"Proud of what?"
"Now you're being obtuse," Loretta said, "and it's not worthy of you. What are you afraid of?"
"I just don't know… I don't know why you're talking this way to me when we scarcely know one another and… well, to be honest I thought you didn't really like me."
"Oh I like you well enough," Loretta said. "But liking isn't really the point any more, is it? We need one another, Rachel."
"For what?"
"For self-protection. Whatever your dense husband thinks, he's not going to be running the Geary empire."
"Why not?"
"Because he's inheriting a lot more than he'll be able to deal with. He'll crack. He's already cracking because he doesn't have Garrison to hold his hand."
"What if Garrison gets off?"
"I don't think there's any 'what if?' about it. He'll get off. But there's other stuff, just waiting to be uncovered. His women, for one thing."
"So he has a mistress. Nobody's going to care."
"You know what he likes to do?" Loretta said. "He likes to hire women to play dead. Doll themselves up to look like corpses and lie there and be violated. That's one of his milder obsessions."
"Oh my God…"
"He's been getting more indiscreet over the last year or so.
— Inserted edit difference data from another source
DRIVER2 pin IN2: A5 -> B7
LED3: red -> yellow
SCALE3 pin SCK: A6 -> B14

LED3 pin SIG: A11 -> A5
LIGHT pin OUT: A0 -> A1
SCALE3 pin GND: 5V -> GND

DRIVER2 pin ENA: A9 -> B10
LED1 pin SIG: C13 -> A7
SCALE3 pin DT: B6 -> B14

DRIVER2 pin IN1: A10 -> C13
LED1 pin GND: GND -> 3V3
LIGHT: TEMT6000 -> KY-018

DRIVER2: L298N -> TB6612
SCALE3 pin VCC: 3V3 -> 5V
In fact, I think he wants to get caught. There are some photographs…"
"Of what?"
"You don't need to know," Loretta said. "Just take it from me that if the least disgusting of them was to be made public Garrison's little circle of influence would disappear overnight."
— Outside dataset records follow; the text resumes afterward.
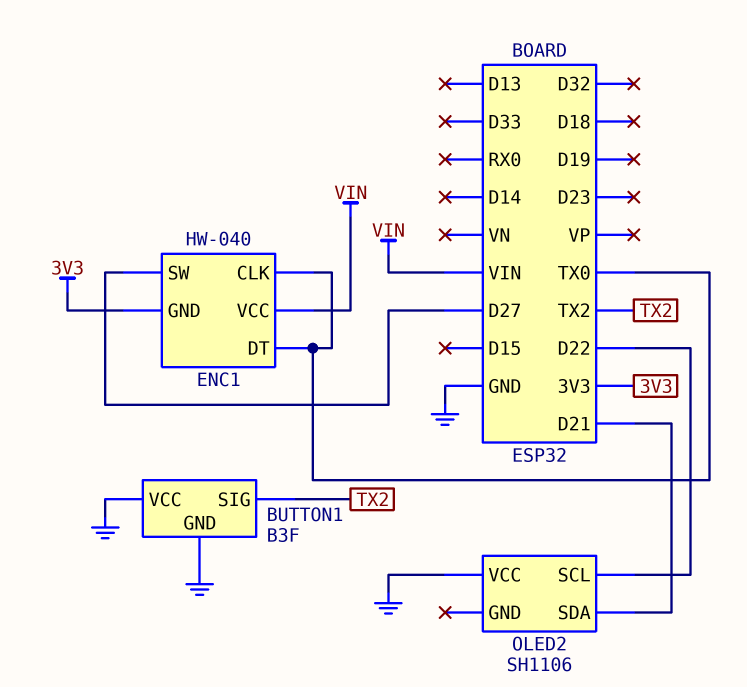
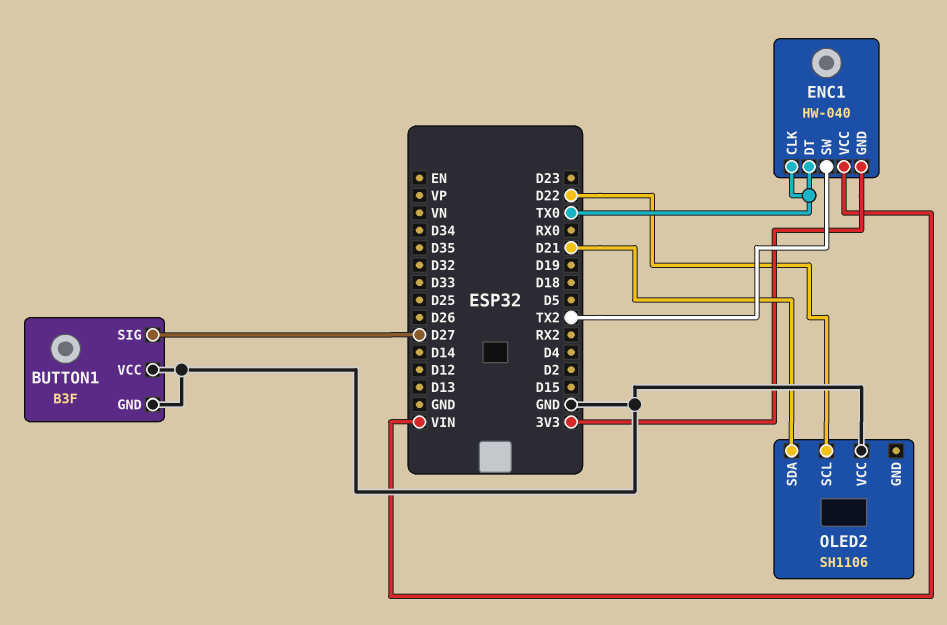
BUTTON1 pin SIG: TX2 -> D27
ENC1 pin SW: D27 -> TX2

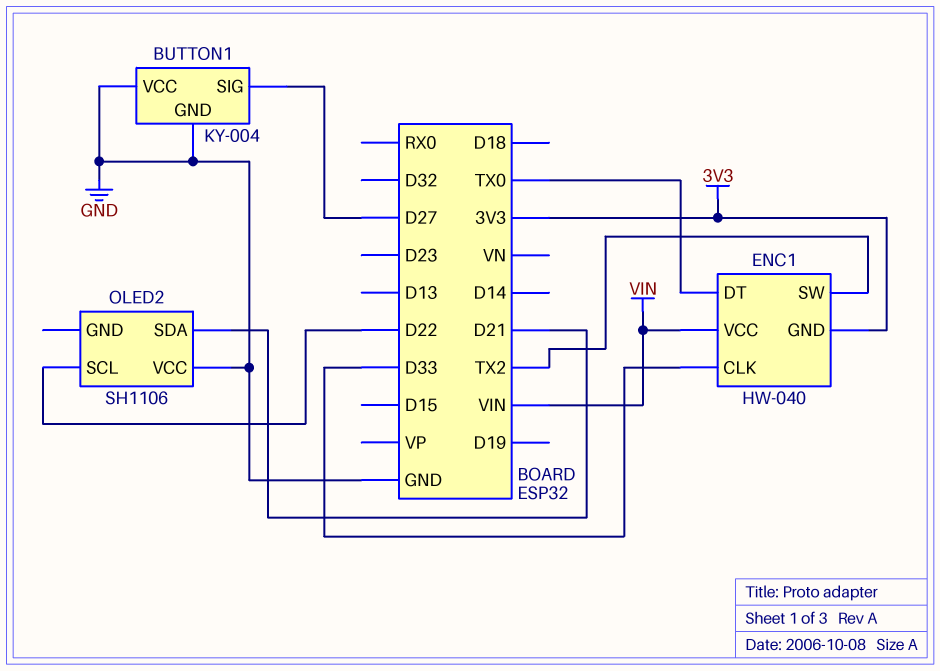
BUTTON1: B3F -> KY-004
ENC1 pin CLK: TX0 -> D33

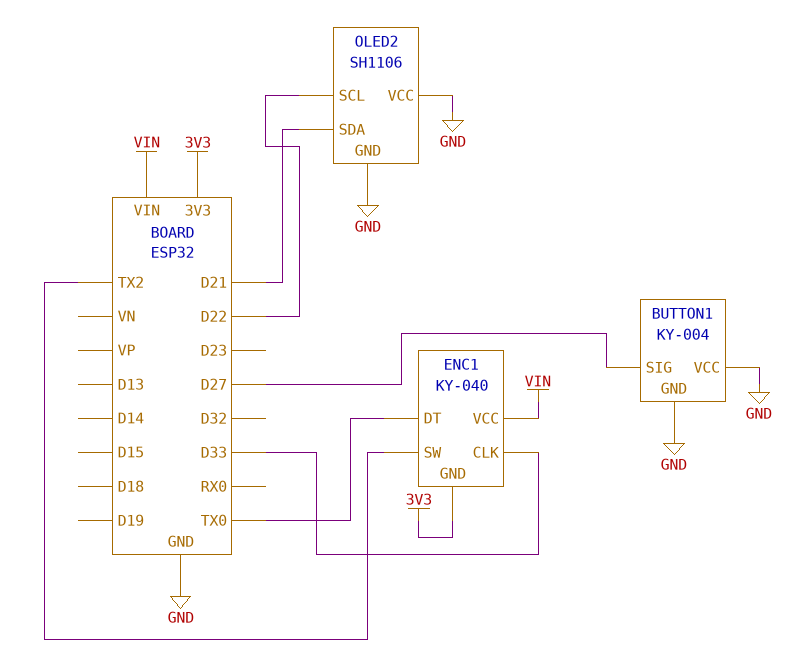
ENC1: HW-040 -> KY-040
OLED2 pin GND: none -> GND

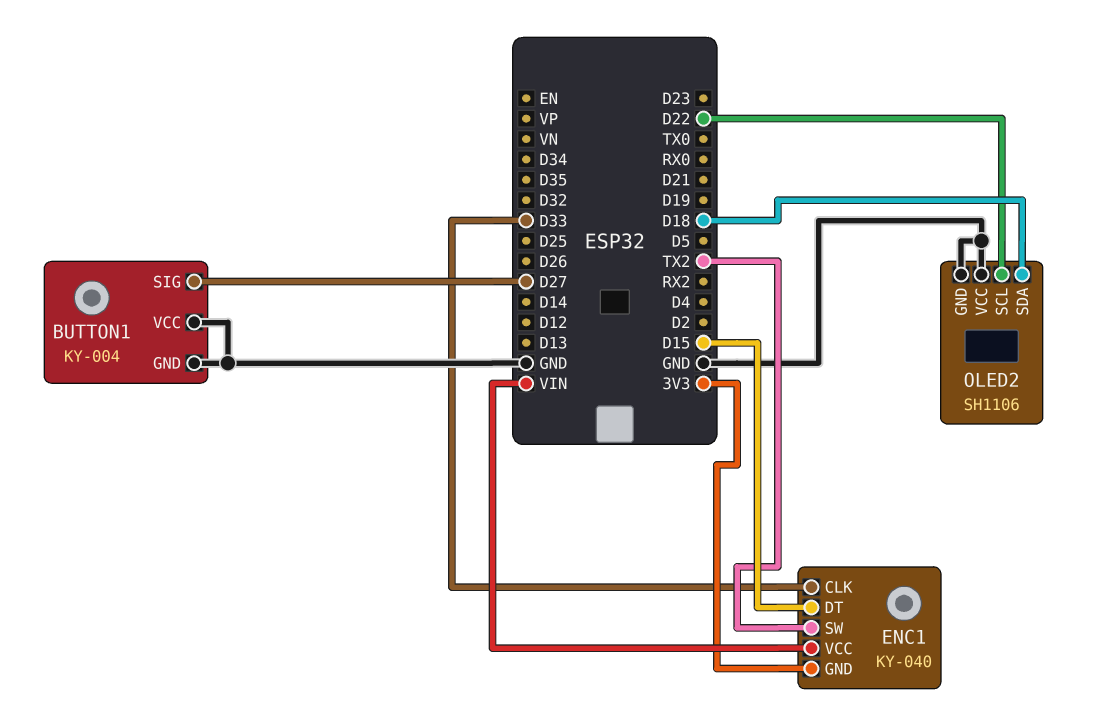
ENC1 pin DT: TX0 -> D15
OLED2 pin SDA: D21 -> D18

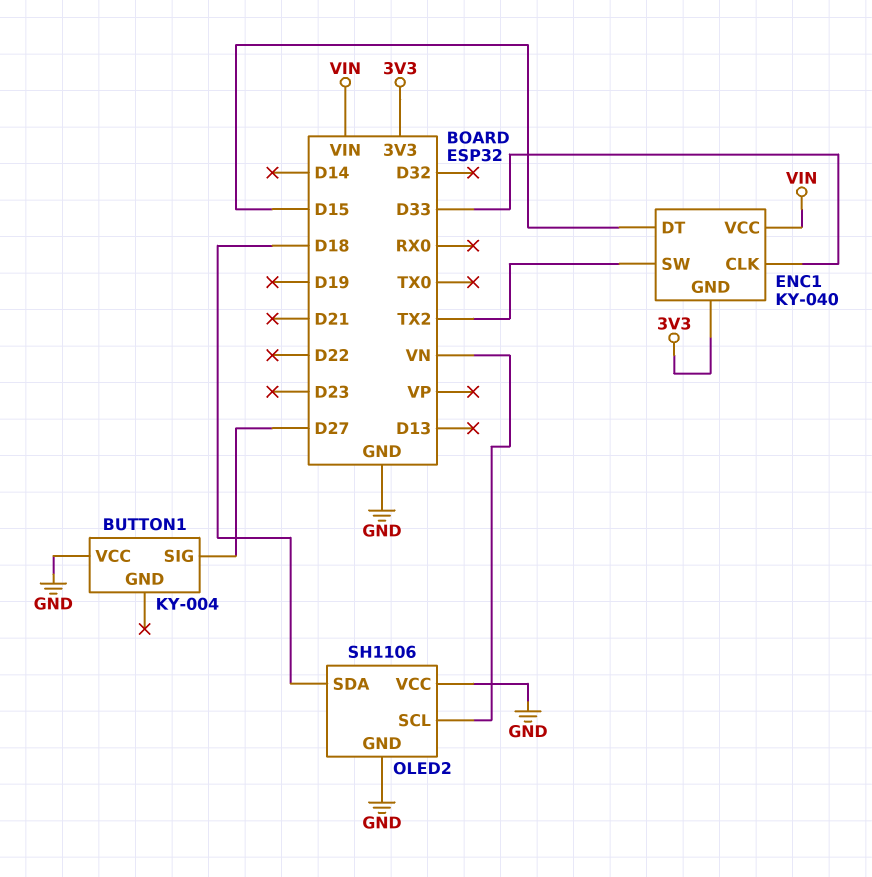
BUTTON1 pin GND: GND -> none
OLED2 pin SCL: D22 -> VN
"And who has these pictures?" Loretta smiled. "You?" Rachel said. "You've got them?"
Loretta smoothed out a wrinkle in the tablecloth, her tone completely detached. "I'm not going to sit back and watch a necrophile and his idiot brother take charge of all this family owns. AD this family stands for." She looked up from the smoothed linen. "The point is: we all have to take sides. You can either work with me to make sure we don't lose everything when Cadmus dies, or you can run to Mitchell and tell him I'm conspiring against the two of them, and take your chances with them. It's up to you."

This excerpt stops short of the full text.